= I Want You Women up North to Know =

1934 poem by Tillie Olsen

"I Want You Women up North to Know" is the first published poem by Tillie Olsen, appearing in the Partisan Review (March 1934). It is based on a letter to the editor of New Masses written by Felipe Ibarro about worker exploitation in a San Antonio garment manufacturing company.

==Historical context==
The poem is based on Felipe Ibarro's letter to the editor which was published in New Masses on January 9, 1934. The letter specifies the Juvenile Manufacturing Corporation in San Antonio, Texas as a source of exploitation for the four women it references.

Both Olsen's poem and Ibarro's letter have been called proletarian literature, a popular school of writing in the United States in the 1930s. Because of its basis on Ibarro's letter, Olsen's poem also fits within the genre of workers correspondence. At the time the poem was written, magazines supporting the proletarian movement sought writings from working class individuals about their lives and experiences.

==Outline==
Like Felipe Ibarro's letter, "I Want You Women up North to Know" uses a first person narration to address women consumers in the northern United States. In the poem, Olsen describes four female garment workers who are each referenced in Ibarro's letter: Catalina Rodriguez, Maria Vasquez, Catalina Torres, and Ambrosa Espinoza. In both the poem and the letter, each woman's wages, work, and challenging living situation is described.

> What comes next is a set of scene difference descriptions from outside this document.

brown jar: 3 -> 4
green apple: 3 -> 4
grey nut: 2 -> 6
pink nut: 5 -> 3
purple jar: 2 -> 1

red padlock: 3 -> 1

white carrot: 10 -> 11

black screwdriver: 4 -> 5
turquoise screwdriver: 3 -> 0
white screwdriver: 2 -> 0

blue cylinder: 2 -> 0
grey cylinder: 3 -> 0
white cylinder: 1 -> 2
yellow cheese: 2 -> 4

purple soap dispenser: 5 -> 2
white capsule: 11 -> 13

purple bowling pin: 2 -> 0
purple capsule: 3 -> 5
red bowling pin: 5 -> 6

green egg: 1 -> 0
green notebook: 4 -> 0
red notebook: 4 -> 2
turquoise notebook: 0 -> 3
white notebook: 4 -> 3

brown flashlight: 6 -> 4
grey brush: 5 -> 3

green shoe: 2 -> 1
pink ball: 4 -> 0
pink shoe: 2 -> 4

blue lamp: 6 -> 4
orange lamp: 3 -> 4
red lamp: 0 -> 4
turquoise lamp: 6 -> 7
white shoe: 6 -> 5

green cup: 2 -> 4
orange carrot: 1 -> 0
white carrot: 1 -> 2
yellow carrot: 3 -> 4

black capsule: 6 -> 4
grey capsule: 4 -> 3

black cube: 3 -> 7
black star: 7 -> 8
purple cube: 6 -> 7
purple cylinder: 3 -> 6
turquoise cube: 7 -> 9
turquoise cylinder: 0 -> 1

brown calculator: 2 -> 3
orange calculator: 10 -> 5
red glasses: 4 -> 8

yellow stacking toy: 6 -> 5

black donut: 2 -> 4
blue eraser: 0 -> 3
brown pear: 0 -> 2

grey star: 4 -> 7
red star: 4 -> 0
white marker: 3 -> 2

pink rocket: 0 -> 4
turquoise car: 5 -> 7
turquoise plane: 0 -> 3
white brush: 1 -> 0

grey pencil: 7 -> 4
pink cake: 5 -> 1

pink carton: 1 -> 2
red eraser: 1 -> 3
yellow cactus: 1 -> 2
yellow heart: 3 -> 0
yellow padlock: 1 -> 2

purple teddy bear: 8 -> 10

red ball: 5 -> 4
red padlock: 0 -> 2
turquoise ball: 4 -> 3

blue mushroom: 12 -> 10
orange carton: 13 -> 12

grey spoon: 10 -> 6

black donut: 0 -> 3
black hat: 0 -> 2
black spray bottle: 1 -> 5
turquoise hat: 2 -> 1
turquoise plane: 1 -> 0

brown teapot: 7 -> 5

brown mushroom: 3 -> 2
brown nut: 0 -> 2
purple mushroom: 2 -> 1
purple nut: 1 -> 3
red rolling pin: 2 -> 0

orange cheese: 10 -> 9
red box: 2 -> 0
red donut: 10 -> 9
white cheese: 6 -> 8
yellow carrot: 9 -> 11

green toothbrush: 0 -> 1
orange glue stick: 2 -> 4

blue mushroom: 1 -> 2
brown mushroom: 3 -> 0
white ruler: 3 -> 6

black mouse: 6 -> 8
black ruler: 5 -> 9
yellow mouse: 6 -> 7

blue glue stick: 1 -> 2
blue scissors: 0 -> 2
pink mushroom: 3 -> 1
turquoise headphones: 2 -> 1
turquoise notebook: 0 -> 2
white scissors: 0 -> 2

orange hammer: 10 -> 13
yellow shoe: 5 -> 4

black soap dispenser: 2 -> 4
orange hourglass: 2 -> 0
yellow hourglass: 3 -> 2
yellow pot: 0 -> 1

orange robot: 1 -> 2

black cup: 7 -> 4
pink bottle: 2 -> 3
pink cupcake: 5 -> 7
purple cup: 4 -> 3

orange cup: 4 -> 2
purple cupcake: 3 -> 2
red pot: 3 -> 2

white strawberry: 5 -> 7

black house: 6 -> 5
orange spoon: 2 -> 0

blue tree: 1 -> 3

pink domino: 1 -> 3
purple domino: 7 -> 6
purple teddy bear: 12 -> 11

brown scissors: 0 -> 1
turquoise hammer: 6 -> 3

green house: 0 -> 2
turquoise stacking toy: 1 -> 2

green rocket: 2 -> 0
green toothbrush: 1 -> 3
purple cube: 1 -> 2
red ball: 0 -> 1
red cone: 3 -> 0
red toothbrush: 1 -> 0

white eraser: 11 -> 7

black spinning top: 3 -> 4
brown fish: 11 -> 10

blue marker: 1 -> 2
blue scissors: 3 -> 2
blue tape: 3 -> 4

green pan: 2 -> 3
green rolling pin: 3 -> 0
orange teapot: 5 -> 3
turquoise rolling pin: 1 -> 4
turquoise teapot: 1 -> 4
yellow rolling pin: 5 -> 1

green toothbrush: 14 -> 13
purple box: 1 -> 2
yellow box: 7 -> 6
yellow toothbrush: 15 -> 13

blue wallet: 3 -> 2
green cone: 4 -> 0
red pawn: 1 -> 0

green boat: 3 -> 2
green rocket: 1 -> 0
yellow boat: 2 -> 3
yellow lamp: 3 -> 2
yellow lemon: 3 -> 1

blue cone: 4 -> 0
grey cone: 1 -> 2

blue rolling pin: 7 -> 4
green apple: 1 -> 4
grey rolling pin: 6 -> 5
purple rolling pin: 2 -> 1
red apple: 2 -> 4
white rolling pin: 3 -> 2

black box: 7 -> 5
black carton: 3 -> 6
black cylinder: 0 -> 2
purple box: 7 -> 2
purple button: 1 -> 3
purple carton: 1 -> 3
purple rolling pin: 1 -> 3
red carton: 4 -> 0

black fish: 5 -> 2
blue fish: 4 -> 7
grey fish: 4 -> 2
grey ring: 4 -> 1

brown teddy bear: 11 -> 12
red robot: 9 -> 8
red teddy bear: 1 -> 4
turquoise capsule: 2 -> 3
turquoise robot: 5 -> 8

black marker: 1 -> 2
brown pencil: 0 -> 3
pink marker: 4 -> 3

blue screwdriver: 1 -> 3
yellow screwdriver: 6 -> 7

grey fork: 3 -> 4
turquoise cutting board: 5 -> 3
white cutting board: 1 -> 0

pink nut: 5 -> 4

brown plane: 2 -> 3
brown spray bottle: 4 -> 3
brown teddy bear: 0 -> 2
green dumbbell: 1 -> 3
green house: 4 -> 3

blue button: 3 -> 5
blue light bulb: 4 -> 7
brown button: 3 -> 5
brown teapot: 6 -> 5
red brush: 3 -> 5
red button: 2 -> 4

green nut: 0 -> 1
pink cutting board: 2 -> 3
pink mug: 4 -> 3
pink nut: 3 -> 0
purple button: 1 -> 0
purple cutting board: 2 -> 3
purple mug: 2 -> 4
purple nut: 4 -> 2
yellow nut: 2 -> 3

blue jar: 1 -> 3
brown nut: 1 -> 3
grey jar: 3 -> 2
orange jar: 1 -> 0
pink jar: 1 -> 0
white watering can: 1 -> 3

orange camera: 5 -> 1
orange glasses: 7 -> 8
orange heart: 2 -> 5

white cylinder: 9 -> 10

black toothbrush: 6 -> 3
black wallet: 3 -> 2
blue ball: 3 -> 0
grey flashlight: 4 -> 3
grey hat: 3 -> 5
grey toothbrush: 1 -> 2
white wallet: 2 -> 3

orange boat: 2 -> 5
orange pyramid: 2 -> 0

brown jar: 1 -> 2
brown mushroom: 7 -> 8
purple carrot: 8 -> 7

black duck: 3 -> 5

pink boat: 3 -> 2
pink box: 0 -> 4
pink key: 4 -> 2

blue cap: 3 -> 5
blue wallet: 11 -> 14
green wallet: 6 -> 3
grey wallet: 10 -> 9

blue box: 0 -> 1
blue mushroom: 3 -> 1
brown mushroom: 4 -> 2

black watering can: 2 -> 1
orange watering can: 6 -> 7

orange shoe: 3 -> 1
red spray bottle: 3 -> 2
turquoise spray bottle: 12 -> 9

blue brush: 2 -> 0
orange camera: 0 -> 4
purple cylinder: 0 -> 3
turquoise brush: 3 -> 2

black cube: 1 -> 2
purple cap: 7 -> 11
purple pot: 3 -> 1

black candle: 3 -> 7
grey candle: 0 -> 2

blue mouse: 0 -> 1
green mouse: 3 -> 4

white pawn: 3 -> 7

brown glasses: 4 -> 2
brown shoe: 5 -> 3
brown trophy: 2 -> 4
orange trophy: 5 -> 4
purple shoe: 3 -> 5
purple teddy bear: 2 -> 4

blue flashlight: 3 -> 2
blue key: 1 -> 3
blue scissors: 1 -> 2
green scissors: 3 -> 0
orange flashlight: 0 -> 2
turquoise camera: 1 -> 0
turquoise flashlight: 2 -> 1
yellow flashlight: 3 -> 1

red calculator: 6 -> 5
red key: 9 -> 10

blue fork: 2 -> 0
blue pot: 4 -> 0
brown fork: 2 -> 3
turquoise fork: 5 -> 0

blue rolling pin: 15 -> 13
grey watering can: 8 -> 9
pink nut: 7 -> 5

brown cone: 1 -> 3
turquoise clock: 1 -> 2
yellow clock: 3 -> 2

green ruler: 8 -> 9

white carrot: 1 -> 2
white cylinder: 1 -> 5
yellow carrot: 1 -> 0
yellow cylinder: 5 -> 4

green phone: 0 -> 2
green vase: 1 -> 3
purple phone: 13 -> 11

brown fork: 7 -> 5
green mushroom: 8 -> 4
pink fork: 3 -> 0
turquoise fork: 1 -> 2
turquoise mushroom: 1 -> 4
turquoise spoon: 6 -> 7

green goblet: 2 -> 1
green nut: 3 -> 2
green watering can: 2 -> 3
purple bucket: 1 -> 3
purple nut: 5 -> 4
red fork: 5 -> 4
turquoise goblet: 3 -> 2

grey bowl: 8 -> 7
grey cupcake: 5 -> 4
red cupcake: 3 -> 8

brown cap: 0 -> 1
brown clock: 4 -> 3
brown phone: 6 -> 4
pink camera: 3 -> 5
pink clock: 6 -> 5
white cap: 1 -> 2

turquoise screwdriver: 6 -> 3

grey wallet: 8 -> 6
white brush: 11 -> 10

===Contrasts with the letter===
Although Olsen follows Ibarro's descriptions of the four women in her writing, the poem also contains some differences. One of these differences is the added imagery throughout the poem. At the beginning of the poem, Olsen uses words and phrases such as: "dyed in blood, are stitched in wasting flesh", "bloated face", and "gouging the wages down" to emphasize the unfavorable working conditions of the women. She also more deeply describes the women's bodies and thoughts in each of their respective sections.

Unlike Ibarro's letter, Olsen also references the women workers a second time as she summarizes their struggle toward the end of the poem. This again emphasizes the poor working and living conditions of the workers and the daily challenges each of them face. In this part of the poem, Olsen mentions prostitution a second time as being another option for women in this context to make money. This reference to prostitution occurs twice in the poem and once in the letter.

==Interpretations and analysis==
Suzanne Lynch notes that the narrator of the poem specifically addresses women consumers in the North who benefit from women laborers in the South. The gendered descriptions of longing, motherhood, and sacrifice are directed to an audience that would be more likely to sympathize with the content rather than a male audience. In first mentioning Macy's, Gimbels, and Marshall Field's, the narrator of the poem makes references that women in the North would understand. As the narrator continues to mention "the salesladies trill", the "bloated face", and a "dissolve into maria, ambrosa, catalina", Lynch argues that Northern women readers are gradually ushered into a previously unknown world. She supports that reading could also make the women of the North victims of a capitalist system because they unknowingly contribute to the exploitation of their sex.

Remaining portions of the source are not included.